Тот, еще в бытность свою участковым, взялся раскрыть какую-то кражу в колхозе, в качестве подозреваемого выбрал Пирсова, затащил его в свой кабинет и изрядно избил. Потом выяснилось, что бедолага не причем. Председатель вроде даже извинился тогда, но по пьянее все равно съезжал Пирсову по многострадальной морде.
Ну а теперь нате вам: не одну неделю трезвый и даже побритый каждый день. Ну? Ну разве ж не в ведьме дело? В ней! Так бабы решили твердо и бесповоротно.
Источником всей этой досужей болтовни стало сельпо. Доселе почти всегда пустовавшее, отныне оно превратилось в средоточие новостей – часто вымышленных – про «ведьму». Однажды туда угораздило зайти Яну. В полдень. В майке с черепом, закрывавшей глаз челке и татуировке на плече. Обтягивающие джинсы и непривычные взору баб кеды не делали картину в их глазах благостной. В сельпо повисла тишина.
Клавкина дебелая сестра, с обесцвеченными гидроперитом волосами, ярко накрашенными губами и явно лишним весом, дополненным целлюлитом на ляжках, глядя на Яну, почти безошибочно определила, что они ровесницы.
Товар – пачку сигарет, бутылку пива и пару йогуртов, отпустила, скрипя зубы. Молча. Но уже на самом выходе, на пороге, Яна услышала шипение: «****овать пошла».
Не ответила ничего, даже Бляшкину не сказала, хотя и понимала, чем это может обернуться для злобного работника торговли. Яна только остановилась, уже переступив порог, не спеша достала сигарету, щелкнула зажигалкой, затянулась, тоже не спеша, повернулась к Клавкиной сестре и улыбнулась. Одним, не закрытым челкой, глазом. И не спеша ушла. Клавкину сестру аж передернуло от злобы и будто током ударило.
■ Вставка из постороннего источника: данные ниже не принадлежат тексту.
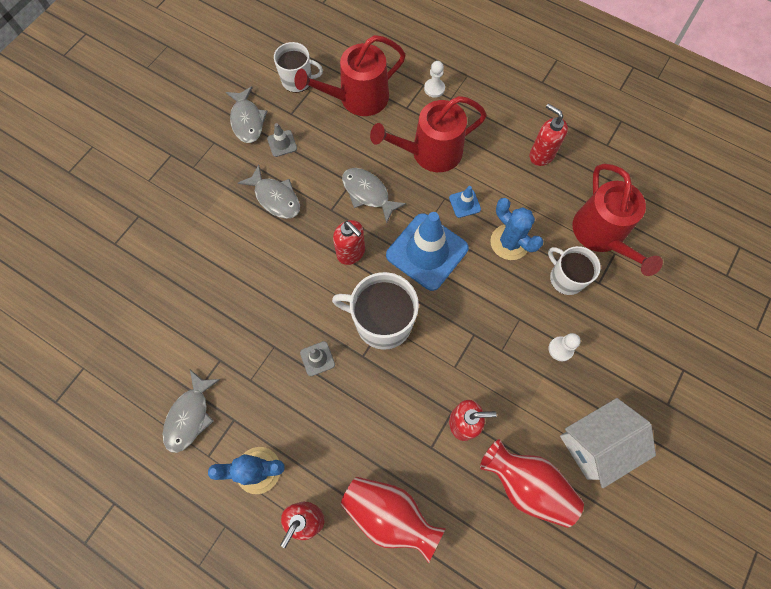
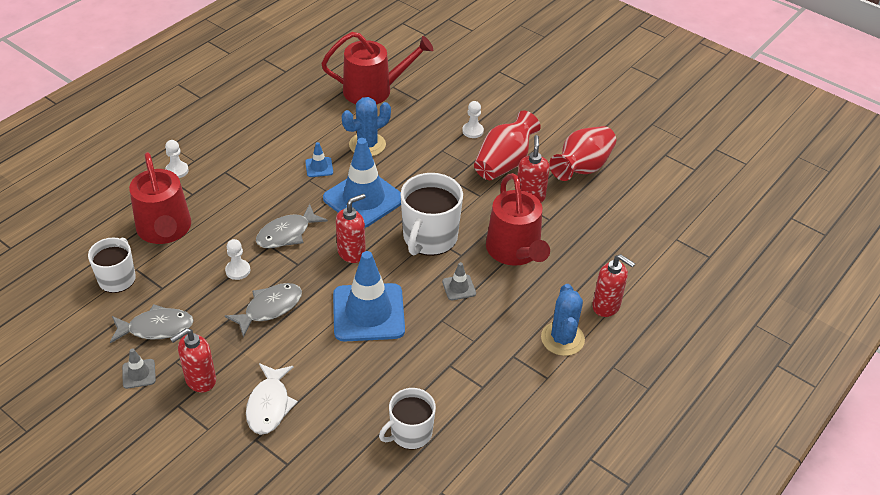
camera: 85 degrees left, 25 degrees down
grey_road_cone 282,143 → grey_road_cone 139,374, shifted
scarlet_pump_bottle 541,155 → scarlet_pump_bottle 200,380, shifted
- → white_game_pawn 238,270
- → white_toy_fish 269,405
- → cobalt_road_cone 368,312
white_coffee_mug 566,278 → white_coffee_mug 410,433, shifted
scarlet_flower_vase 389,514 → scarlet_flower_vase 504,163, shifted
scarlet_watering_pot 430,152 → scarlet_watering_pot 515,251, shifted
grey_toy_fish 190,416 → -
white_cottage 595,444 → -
Была б ее воля – лично б удавила.
Между тем в деревне бабы и взаправду решили, что взявшаяся ниоткуда бухгалтер – ведьма, приворожившая председателя. «Доводом» стал не только столь необычный для деревни прикид, но проживание в бывшем Митькином доме. А его прежний хозяин тоже ведь считался колдуном. Только отношение к нему было иное, по причинам, вполне понятным: свой он был, а не чужой. В этом и весь сказ. И еще после посещения Яной сельпо Клавкина сестра все не унималась и словно завороженная твердила, что, мол, глаз у ведьмы дурной и сглазит она все деревню.
В общем, решено было нового бухгалтера извести. Вопрос только: как? Бока намять нельзя – боялись Бляшкина. Узнай он – зашибет ведь. Решили, было, убедить председателеву жену поговорить с бухгалтером и спровадить ее, откуда приехала: мол, это ж в интересах самой Бляшкиной, но та только рукой махнула. И с мужем не разговаривала и «ведьму» изводить не собиралась.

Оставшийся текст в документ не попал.